Sungguh, ternyata inilah kalangan yang menjadi pembaca Tahta Mahameru: mahasiswa, pelajar, penulis, pegawai kantoran, ibu-ibu rumah tangga, muslim, non-muslim, perempuan dengan berbagai model rambut, perempuan berkerudung, pria berpenampilan rapi, pria berambut gondrong, pria merokok, orang yang tidak pernah atau jarang jalan-jalan, maniak jalan-jalan alias traveler sejati, pecinta alam, pendaki tulen alias setan gunung, pecinta buku; sampai mereka yang seumur hidup tidak pernah menyukai novel apalagi membacanya, akan tetapi Tahta Mahameru sanggup mereka tuntaskan karena segunung keingintahuan, dan menjadi novel pertama yang mereka tamatkan.

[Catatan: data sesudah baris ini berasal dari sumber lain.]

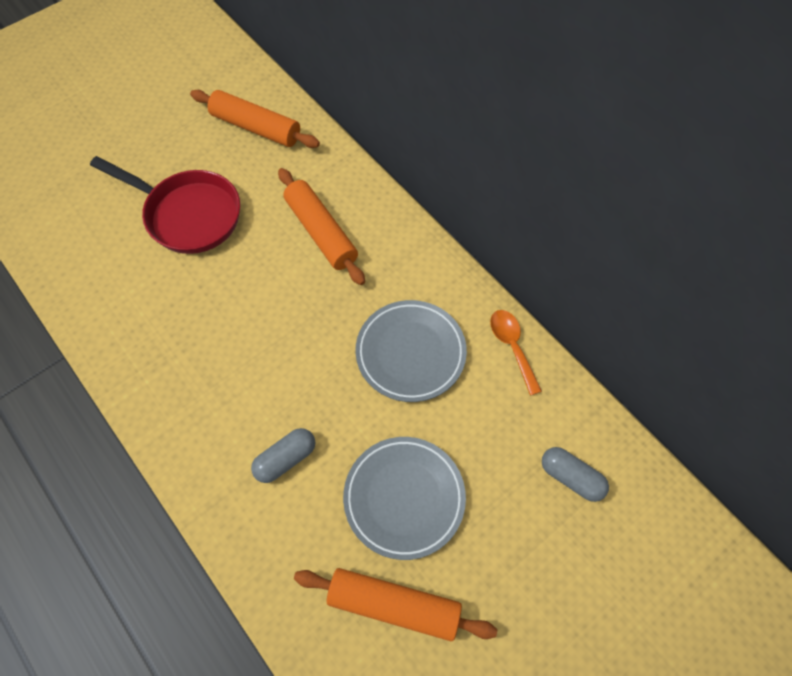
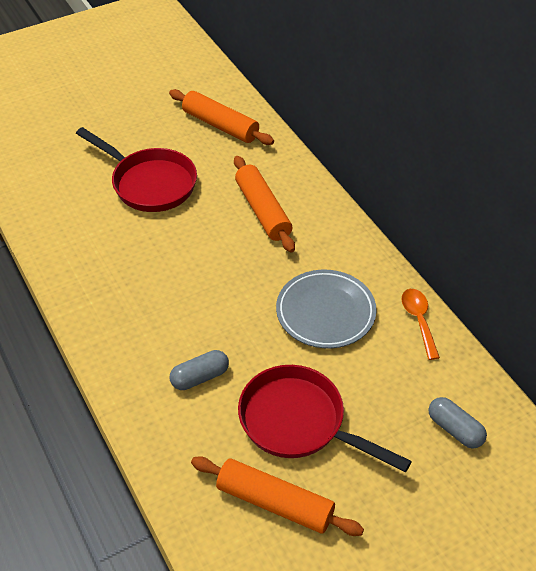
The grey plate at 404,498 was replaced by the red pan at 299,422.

Kepada semua orang-orang ini, para pembaca saya, yang pernah bertemu dan berkumpul dengan saya, maupun yang belum pernah saling kenal sama sekali, saya ucapkan berjuta-juta terima kasih atas apresiasi kawan-kawan semua... #menjura. Kalian membuat saya bahagia sekaligus terharu. Kesan, pesan, saran, pendapat, dan kritik dari teman-teman semua adalah penyambung-hidup Tahta Mahameru ini.

Saya yakin pembaca adalah partner cerdas sepanjang masa. Mereka sanggup menemukan berbagai kesalahan di buku ini :) yang mudah-mudahan bisa diperbaiki penerbit di cetakan berikutnya. Untuk beragam ketidaknyamanan yang tertemukan itu, saya memohon maaf. Ada pembaca yang shock karena perubahan ukuran font di halaman 229-230, juga 275-280 bagian atas, dan 320-324. Lalu inkonsistensi keberadaan cetak tebal pada beberapa e-mail awal Ikhsan di halaman 199-200, perubahan tanda (‘) menjadi (>) di halaman 190, 191, 303. Sementara, beberapa kesalahan ketik kata-kata yang ada di novel ini adalah jelas-jelas kesalahan saya sebagai penulisnya.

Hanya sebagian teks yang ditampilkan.